An Overview of Student Housing Transactions – 2010

by Katie Sloan

Student Housing sales activity is rising in certain areas.

Is the student housing market coming back?  Every sector has been hit hard since the credit crisis, and this property niche has been no exception. The volume of student housing sales hit bottom in 2009, with only 28 properties valued at $5 million or above trading hands for a total of $424 million. So far in this year, the sales of 16 properties have already yielded $433 million, or 2% above the volume for all of last year. In addition, price per unit in 2010 has reached above $150,000, the highest level recorded since RCA started tracking student housing data in 2004. Although both the number of properties traded and sales volume have dropped a hefty 83% since the peak of $2.5 billion in 2005, the sector has clearly begun to return along with the broader market. Student housing now comprises 4% of all apartment sales, well above the 2% to 3% that it made up during the market’s peak from 2004-2007.

However, cap rates for this niche rose to 8.4% in 2009, or 140 bps above average rates for the overall apartment sector in the same period. Student-housing yields are just beginning to decline, but though they  have slipped to 8.2%, overall apartment caps have declined at the same rate and remain 140 basis points below those for student housing.

Changing deal size is also a strong indicator of renewed appetite. While no properties traded for more than $50 million last year, so far in 2010 there has been one acquisition that crossed this threshold. The highest price paid year to date has been for Founders Hall, a 733-bed complex, which traded in January for $134 million.

Sales volume in 2009 was so thin that no region had over $125 million in transactions. So far this year, activity in both the Northeast and Southeast has surpassed that level. The region with both the highest dollar volume and number of trades is the Southeast, with $172 million in volume and seven trades.

Typically, the public REITs have led investment in this niche, but these companies have surprisingly stayed out of the market, making no acquisitions over the past 12 months. Private investors accounted for 67% of acquisitions, while universities have made up the remaining 33% in deals. So far in 2010 all deals involved single assets, with the exception of private fund Intercontinental Real Estate’s acquisition of two assets in Goleta, California.

One area where student housing stands out on a positive note: distress. The student housing sector is faring well compared to the entire apartment sector in terms of the percentage of properties falling into trouble due to default, foreclosure or bankruptcy. Only 5.5% of the student housing sector is in trouble, less than a quarter of the 24.1% of distress afflicting the overall  apartment sector. So far in this cycle, only 27 student housing properties valued at nearly $497 million have become distressed.
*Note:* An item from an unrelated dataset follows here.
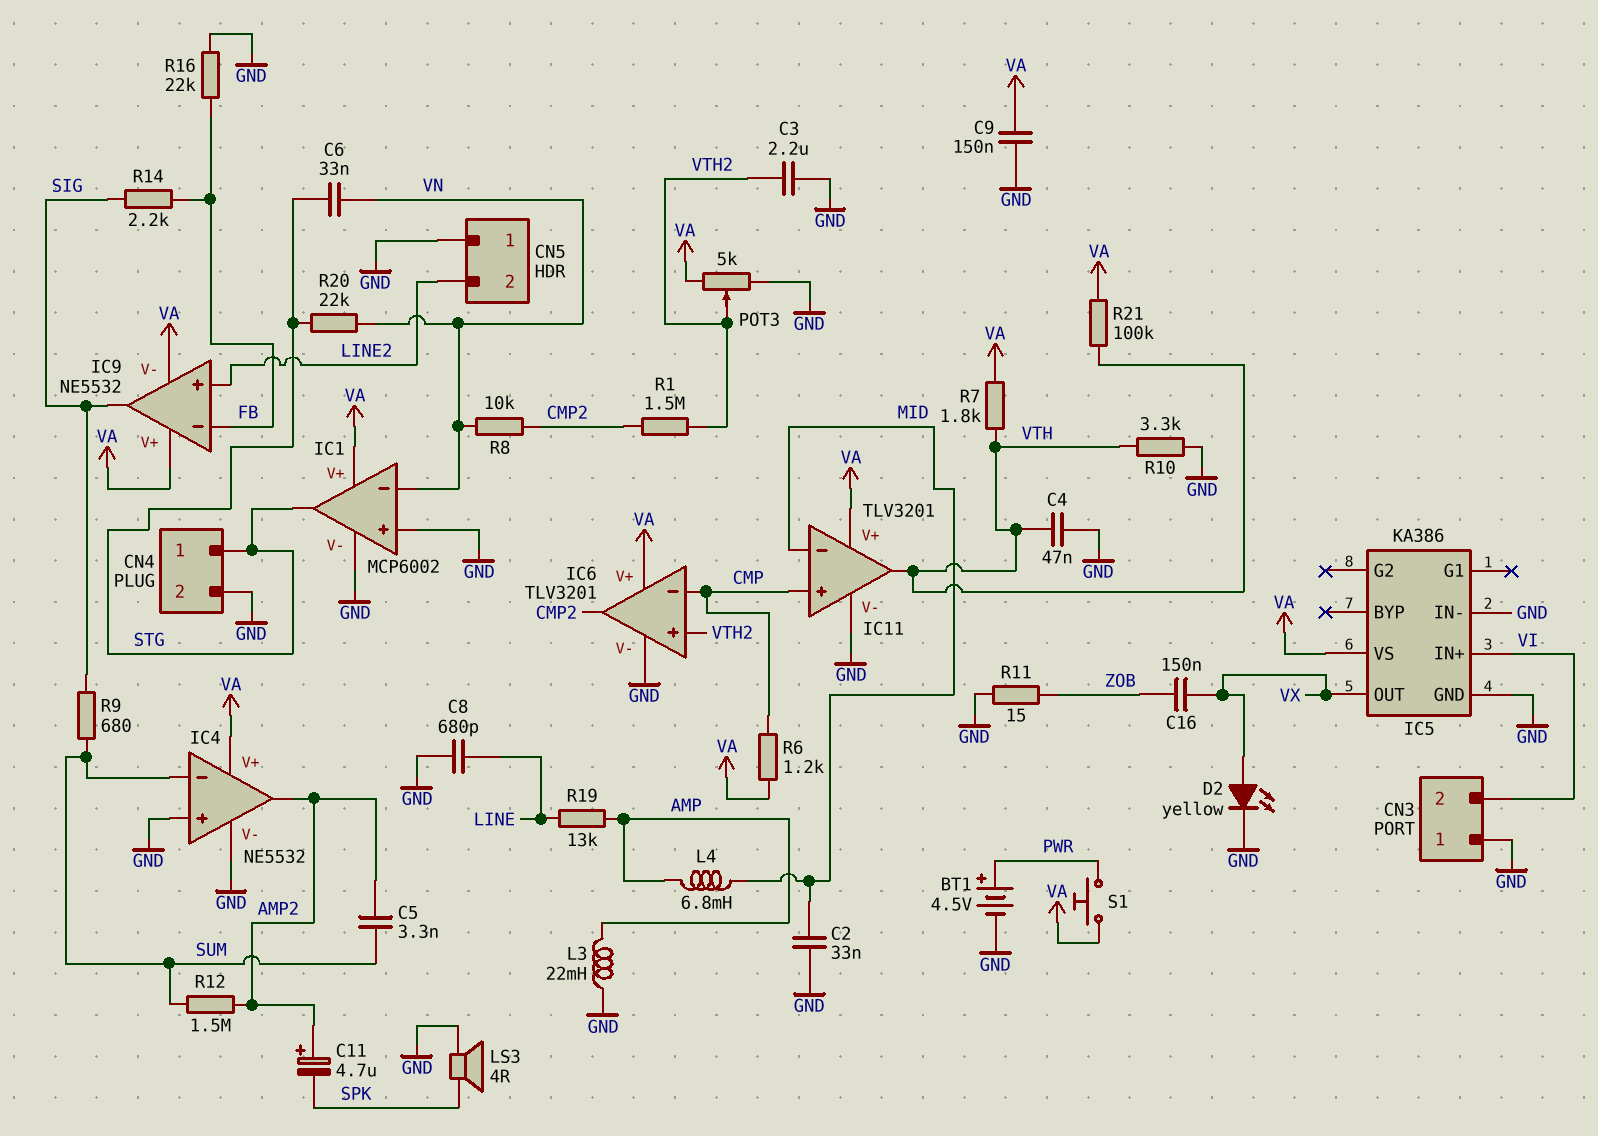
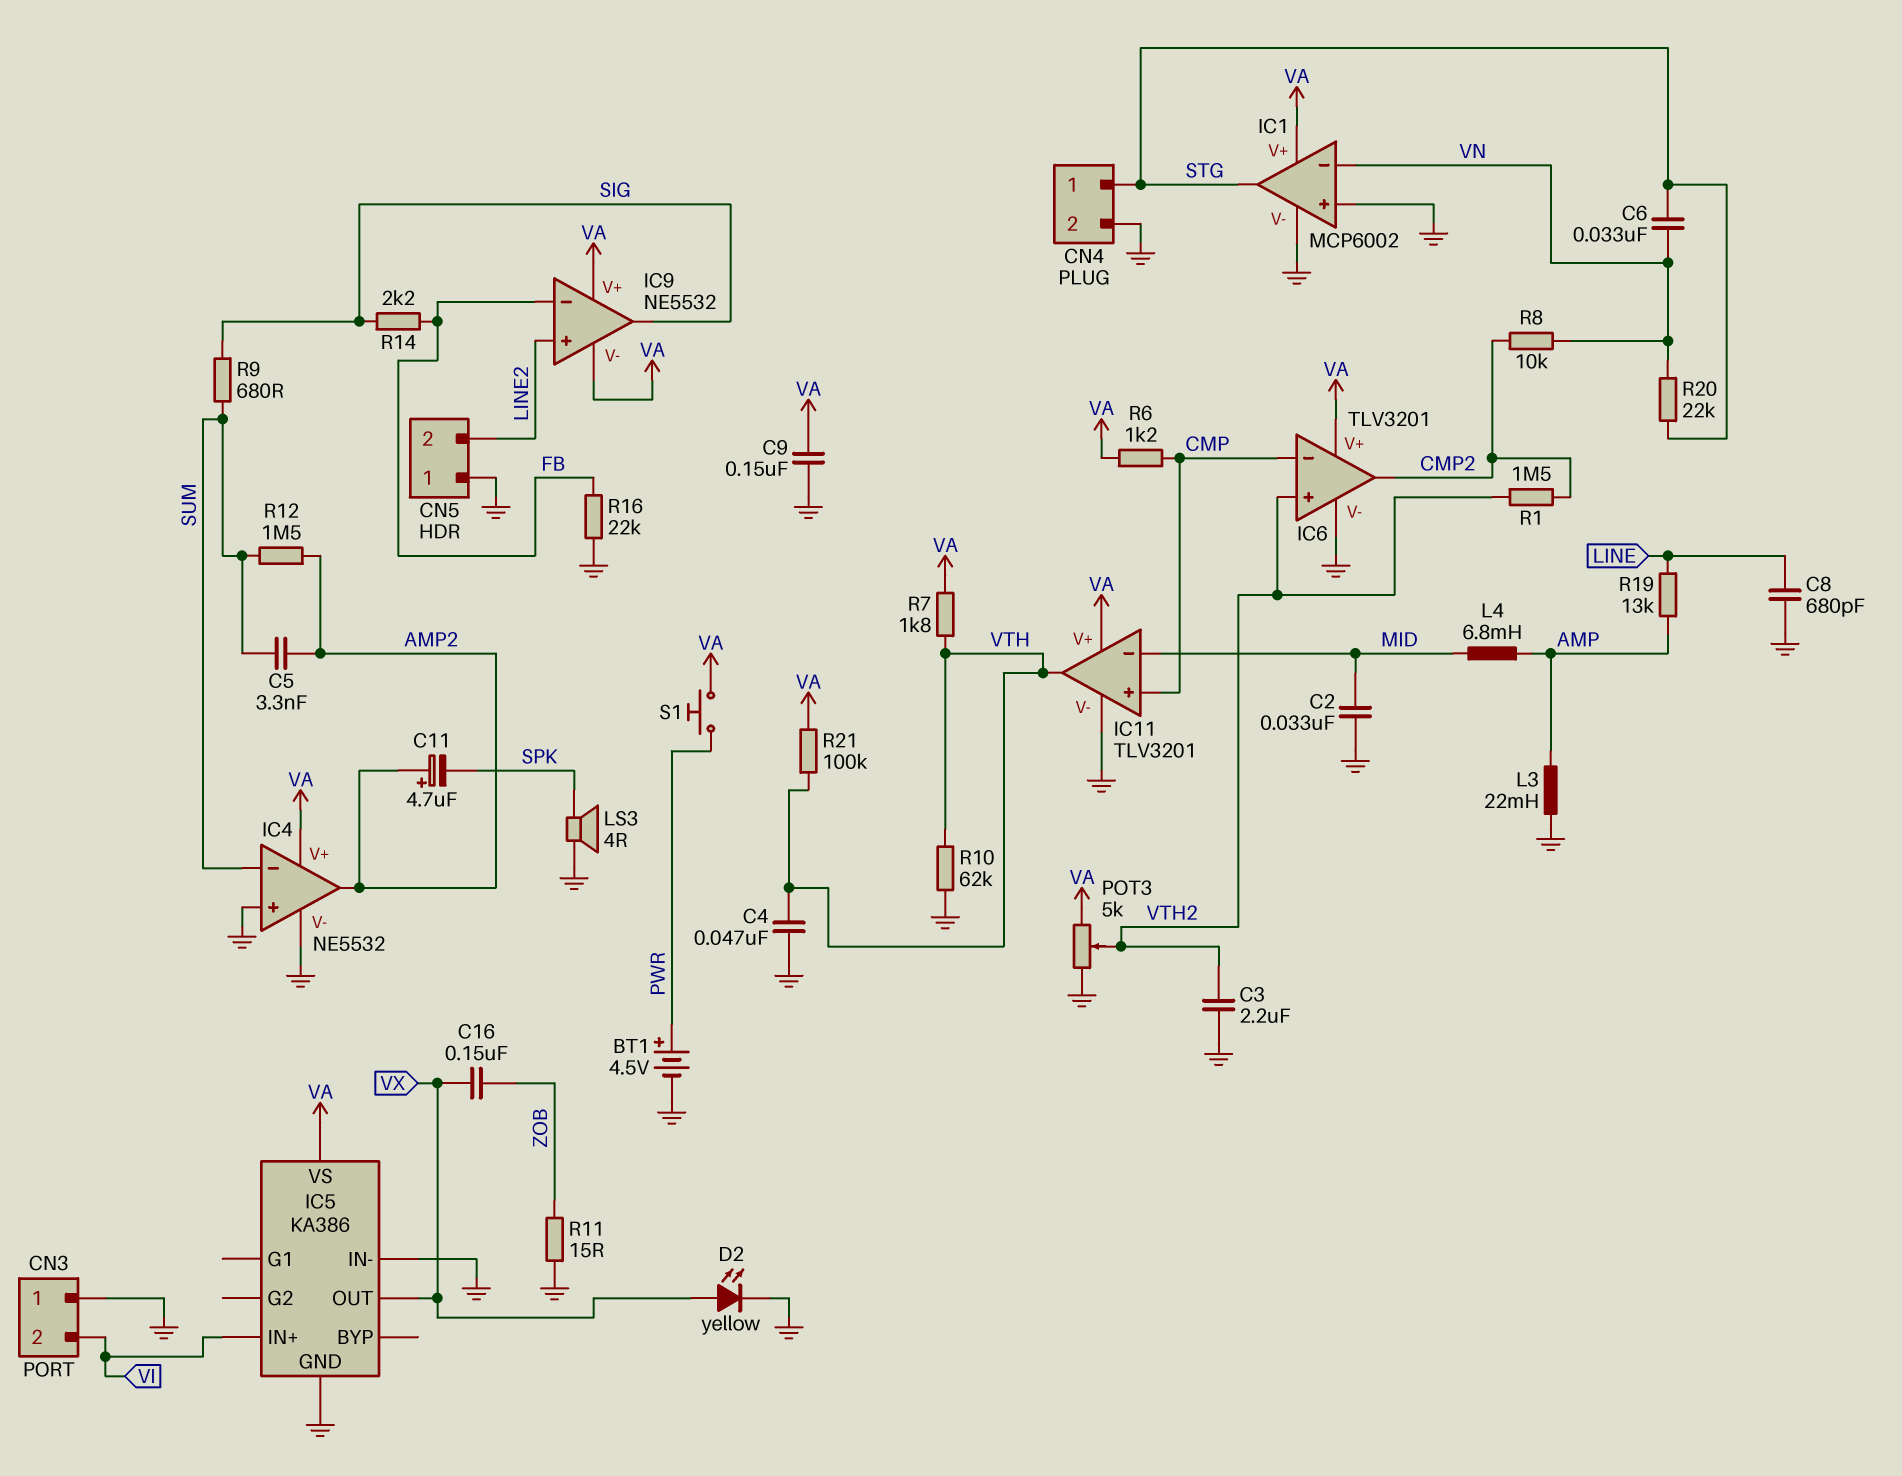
R10: 3.3k (GND, VTH) -> 62k (GND, VTH)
Most of those – 17 in all, accounting for $319 million in value – are in the Southeast and Southwest.

Indeed, student housing is likely to remain a relatively safe haven for investors. With more people returning to school during the downturn, many universities have found themselves falling short of meeting housing needs at the same time that state governments are cutting back on construction budgets. This niche should prevail, especially as public REITs ramp up investment and smaller private players participate.